Houston's Kumar publishes study on hedge fund activism

University of Houston finance professor Praveen Kumar has published a study on hedge fund activism that suggests investment brand can have long-term harm on the economy.

The study, based on 12 years of data from 1,332 firms, will be featured in the January 2016 issue of the Journal of Financial Economics. Among his findings, Kumar suggests that by pouring large investments into specific companies to boost large and rapid growth, the waning competition allows for potentially stagnant standards in the companies that boom.

"It is survival of the fittest,” Kumar said. “Yes, you do want the weakest competitors weeded out. But as they exit, there is less competition and hence, less incentive to innovate for the surviving firms.

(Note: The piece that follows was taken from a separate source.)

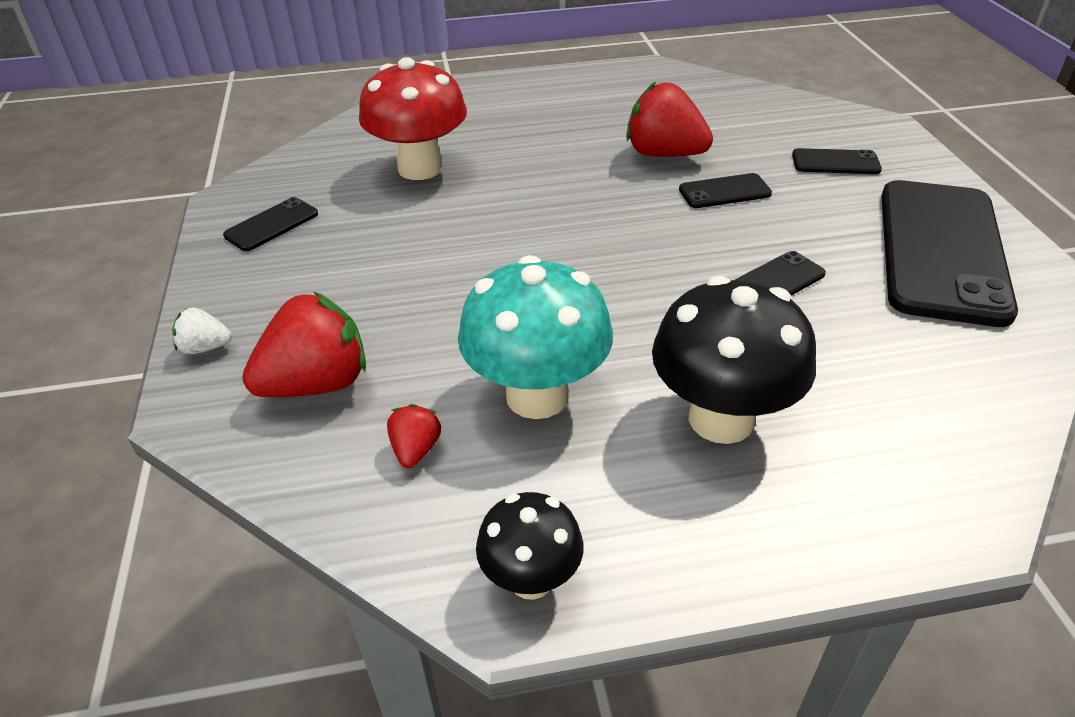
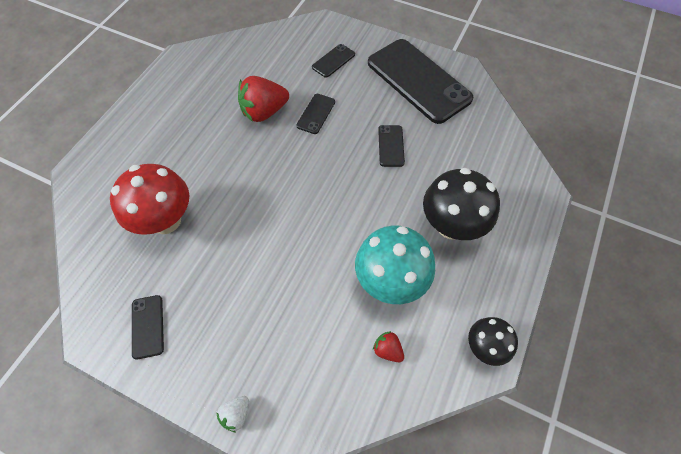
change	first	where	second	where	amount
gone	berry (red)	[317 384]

Over time, consumers and economic growth may be hurt.”

Kumar's study is unique in that it looks primarily at the experience of rival groups and competitors rather than the experience of firms that do best.

The hedge fund investment strategy typically involves investors who buy into a business at levels large enough to gain significant control over that company's strategies and operations. Kumar said these types of investments continue to be made in an aggressive way, most commonly in industries such as finance, real estate, insurance, manufacturing, high tech and retail.

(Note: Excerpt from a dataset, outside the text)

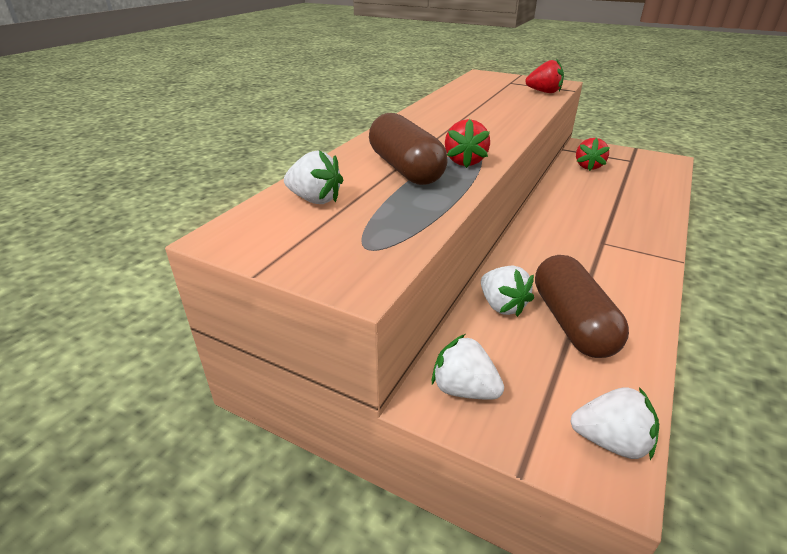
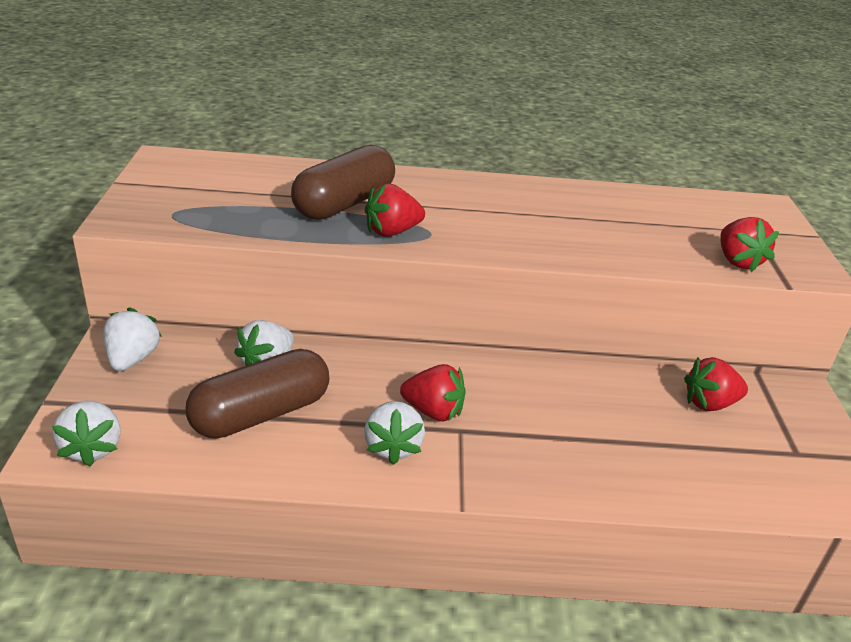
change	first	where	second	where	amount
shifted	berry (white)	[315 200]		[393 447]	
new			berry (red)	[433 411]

Many finance experts defend hedge fund activism on the basis that it provides a major boost in economic activity and sifts out of the very best management practices and strategies as investors tend to make sweeping, aggressive steps with their targeted companies to see the biggest return in the shortest amount of time, creating new models for efficiency. Kumar cautioned, however, that the benefits are typically limited to the success of one particular company.

“The benefits aren’t percolating to the competition on average,” Kumar said. “Their productivity and investment generally goes down.”

The end result, Kumar said, is highly consolidated markets dominated by small numbers of very successful and highly capitalized companies with large portions of the market share. Kumar added that these companies are also typically not ones invested in by the majority of the investing public, which usually holds shares in the competing companies that did not receive the boost of hedge fund investment. 

This dynamic sets more people up for losses, even if macro-level economic indicators suggest the economy overall is doing well because of the overwhelming growth of hedge fund-supported businesses.